The GPU isn't quick enough to process 512Mb of graphics data anyway.

The 4870 (which is a MUCH faster GPU) had 512Mb and 1Gb barely made a difference to FPS!
 
Not that it matters of course.

The GPU isn't quick enough to process 512Mb of graphics data anyway.

The 4870 (which is a MUCH faster GPU) had 512Mb and 1Gb barely made a difference to FPS!

Why would you expect 512MB more memory to give any performance gains with the same set of conditions and textures anyway?
 
Why would you expect 512MB more memory to give any performance gains with the same set of conditions and textures anyway?

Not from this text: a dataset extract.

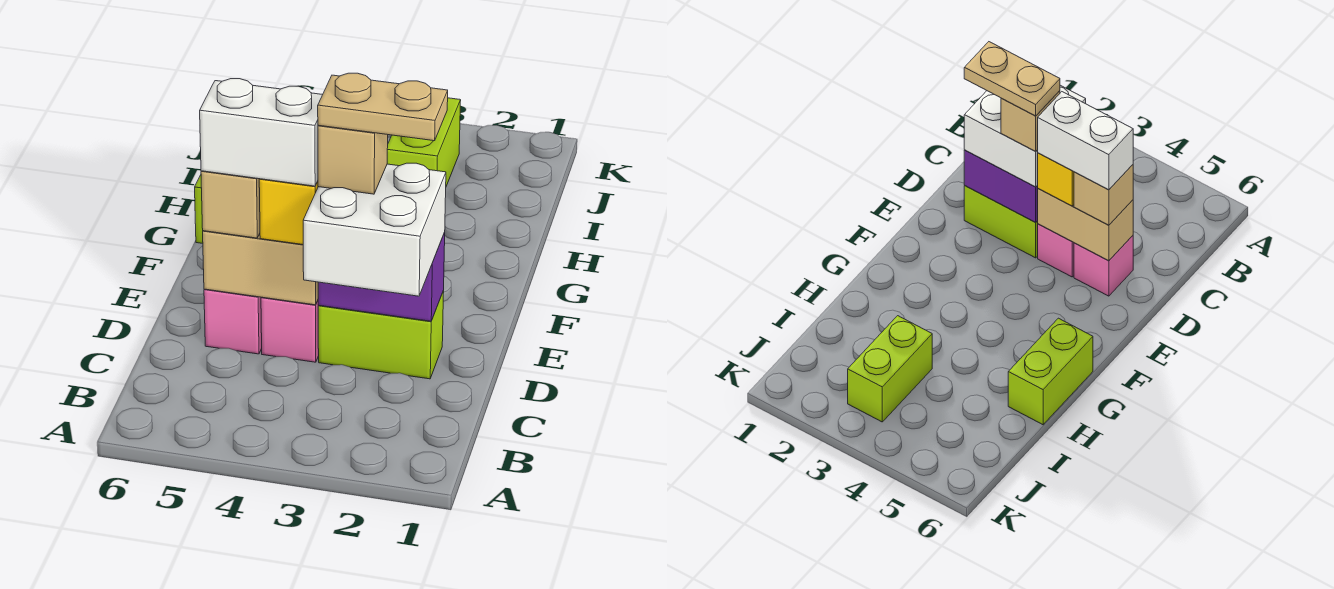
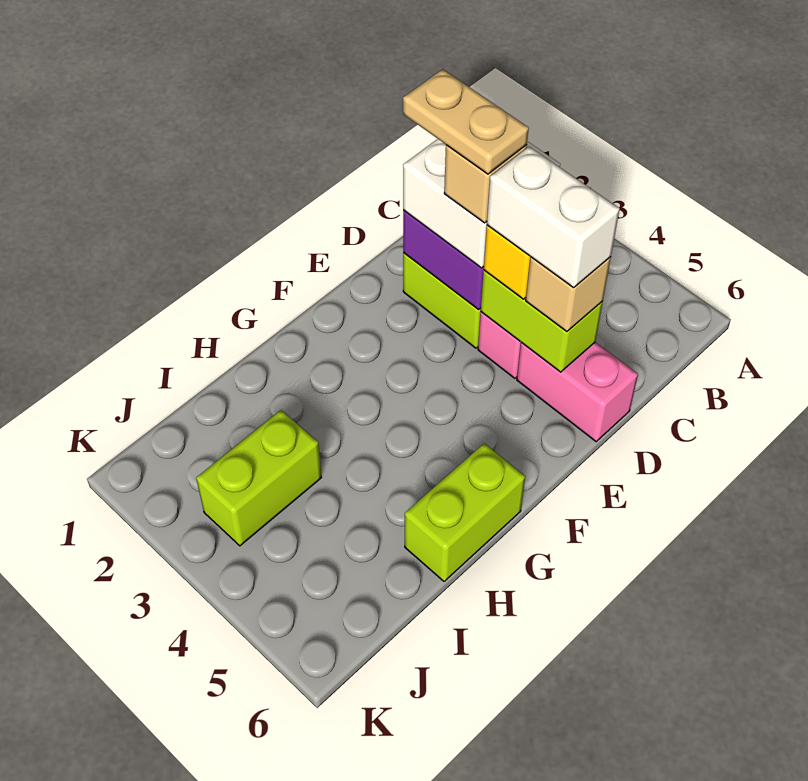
tan brick D4:D5 level 2 -> lime brick D4:D5 level 2
pink brick D5 level 1 -> pink brick D5:D6 level 1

so it does nothing at all but change it from 384 to 512 in the "about this mac" section ?
 
so it does nothing at all but change it from 384 to 512 in the "about this mac" section ?

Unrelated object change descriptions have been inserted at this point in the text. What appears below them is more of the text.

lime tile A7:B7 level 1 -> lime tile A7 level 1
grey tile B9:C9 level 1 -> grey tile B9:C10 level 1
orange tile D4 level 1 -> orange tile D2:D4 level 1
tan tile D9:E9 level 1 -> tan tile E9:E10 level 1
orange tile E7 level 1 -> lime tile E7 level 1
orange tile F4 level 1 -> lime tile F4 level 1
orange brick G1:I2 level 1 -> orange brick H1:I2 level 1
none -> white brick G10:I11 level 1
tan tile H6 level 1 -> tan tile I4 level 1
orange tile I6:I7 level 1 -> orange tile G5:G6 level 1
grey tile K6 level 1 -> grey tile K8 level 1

Well sort of, that amount in the "about this mac" section is the amount of shared memory that has been segregated for the GPU, so even if you're running apps that use 10GB of RAM, and you only have 8GB, and are thus swapping, that amount of RAM is untouchable and un-allocatable by the kernel, and the graphics card will never have it swapped out.

Think about how slow an application runs when the machine is swapping (using hard disk space as virtual memory). Then imagine what that would do to 3D performance, if that several hundred MB of texture data held in graphics memory was swapped, and being read off your hard disk. It would completely cripple the 3D performance, which is why the machine is able to dedicate RAM for specific use in that fashion.

In this particular practical sense, it effectively means nothing, as the likelihood of swapping with 8GB of RAM in a current video game is extremely low to begin with.
 
you have 512 mb because you have 8GB of ram. I just checked, mine is the same.

That RAM is inaccessible for anything besides graphics processing, even if all the other ram is full. The computer will go to swap first.